The way to improve this dismal picture, she said, is to increase the skills and education levels of working-poor women, and Gatta is in charge of a pilot project for the CWW that will provide online skills training to 100 single, poor working mothers.
The project, known as "Women in the 21st Century Workforce," is funded by a $500,000 grant from the N.J. Department of Labor Women’s Bureau.
Women eligible to participate in the five-county program that includes Monmouth and Middlesex counties must be working in the state, meet income requirements and have at least one dependent child 17 years or younger.
In Monmouth County, the pilot program is based at the Monmouth County Workforce Investment Board on Monmouth Street in Red Bank, where staff monitors participation and progress.
About 100 women are enrolled in the program, which, according to Gatta, could become a national model.
Women enrolled in the program receive a computer for use at home, Internet access, and interactive, online instructional courses for a year. Courses include Microsoft Office, Basic Skills, Life Skills and Team Building.
"The goal of the program is to help build skills," Gatta said. "The program clearly gives women access to something they wouldn’t have had before. It’s giving them skills training, which is essential in this economy. A high school diploma is not enough. Unless we offer programs like this, we will continue to see both high schoolgrads and nongrads without real economic opportunities, and there will continue to be working poor."
In addition to change on an individual level, Gatta said the center’s research affects change when shared with "a broad audience of people who can make a difference."

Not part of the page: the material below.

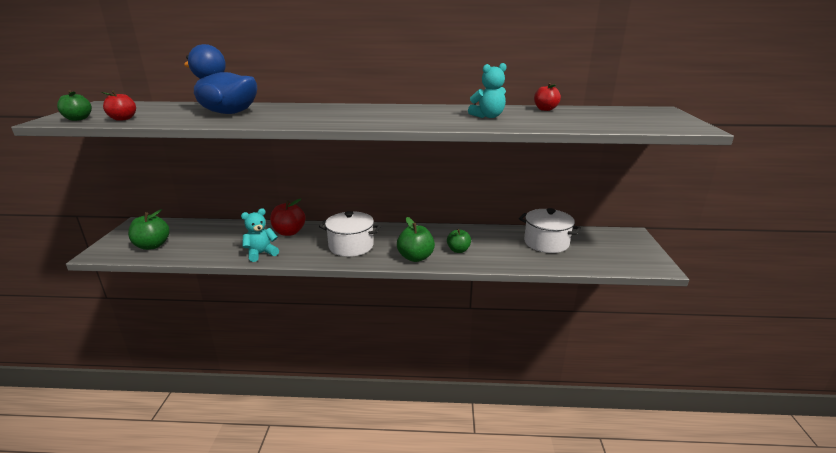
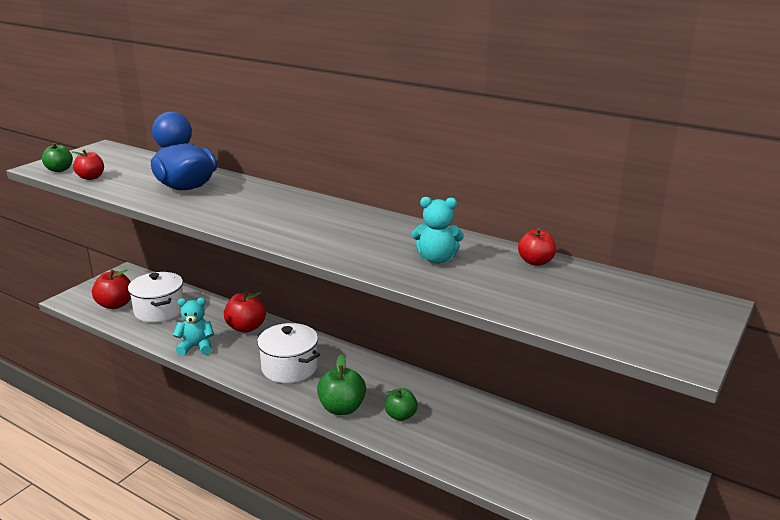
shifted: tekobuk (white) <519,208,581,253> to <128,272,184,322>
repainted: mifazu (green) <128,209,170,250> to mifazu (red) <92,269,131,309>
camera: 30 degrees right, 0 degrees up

"For example, the Gender Council reports are shared with the [governor’s] administration and different state agencies, and that helps to move the agenda for women forward and makes for positive change. It’s not just research happening in a vacuum; it’s an active role, and it brings attention to those issues."
An important component of the CWW’s work is debunking myths about poverty, Gatta said.
"There are so many misconceptions about poverty," she said. "There are an incredible number of men and women who are the working poor in New Jersey and in the U.S. It’s hard for people to get their minds around the fact that you can be working full time and be in poverty. There are a lot of hard-working women and men who can’t get ahead because of issues like child care, transportation, education and skills training. We need to find ways to address these issues."